The recent police shootings that killed two black men in Louisiana and Minnesota are sparking outrage all over the country, including in North Texas.
People in Fort Worth's Stop 6 neighborhood are sad, confused and angry to see such a similar story line continually playing out.
Even though those with whom NBC 5 talked didn't have specific complaints against Fort Worth police, they said it's hard not to lose trust.
At Ray and Sons Barbershop there's open conversation every day.
The latest news from around North Texas.
"We talk about some of everything up here," said owner Leon Ray.
There's a wall of remembrance posted for friends lost, sometimes to violence. But on Thursday, the talk there was all about two police shootings hundreds of miles away.

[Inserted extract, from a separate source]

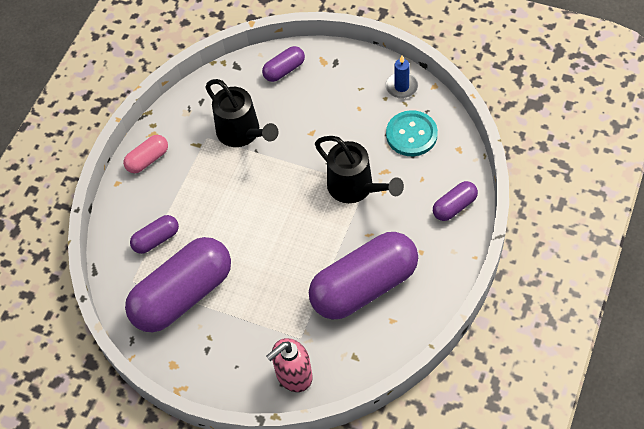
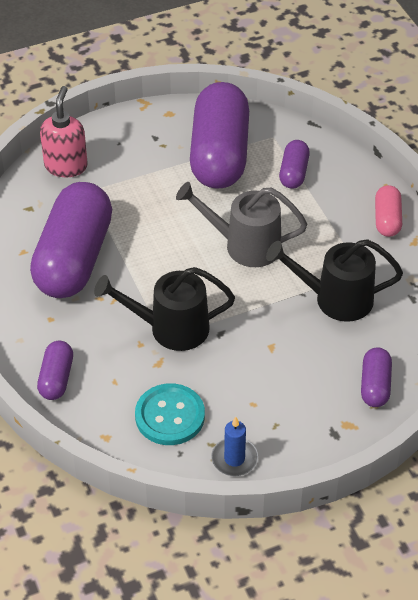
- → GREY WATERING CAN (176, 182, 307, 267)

"He thought I was talking about the guy in Louisiana. I'm like, no, it's another one," Ray said about his conversations with one customer.
Faced with more lives lost, there's a feeling of exhaustion.
"It makes me tear up thinking about all the people getting killed, imagining them with families and stuff like that," said Ray.
Ray has three sons and he wants a better future for them.
"It's just getting real frustrating and I think we ought to be able to trust one another and have each other's back and not be so afraid if police pull us up," said Ray.
He wants officers to get to know people in their neighborhoods. Another barber, Gregory Brown, suggested more supervision.
"Maybe if we had more higher ranking officers out in the streets, instead of just regular police officers," said Brown.
But both agree it's not just on police.
"I think officers are going to need to start being held more accountable and we as people, we need to do a better job of being accountable for our actions," said Ray.
At another nearby business, daycare owner Lisa McDaniel is hearing an earful from parents.
"Right now a lot of families are fearful and they're very upset, including myself," said McDaniel.
She feels that conflict that so many share, trusting police to keep you safe.
"If I call 911, I entrust them to come take care of us," said McDaniel.
But yet, she doesn't feel comfortable getting pulled over.
"Well me, I probably wouldn't stop," she said. "I'll probably drive to a secure place."
She doesn't blame all police, but has reached an impasse of trust.
"Now you don't know who's who, as far as authority. You don't, so it's scary. It is scary," said McDaniel.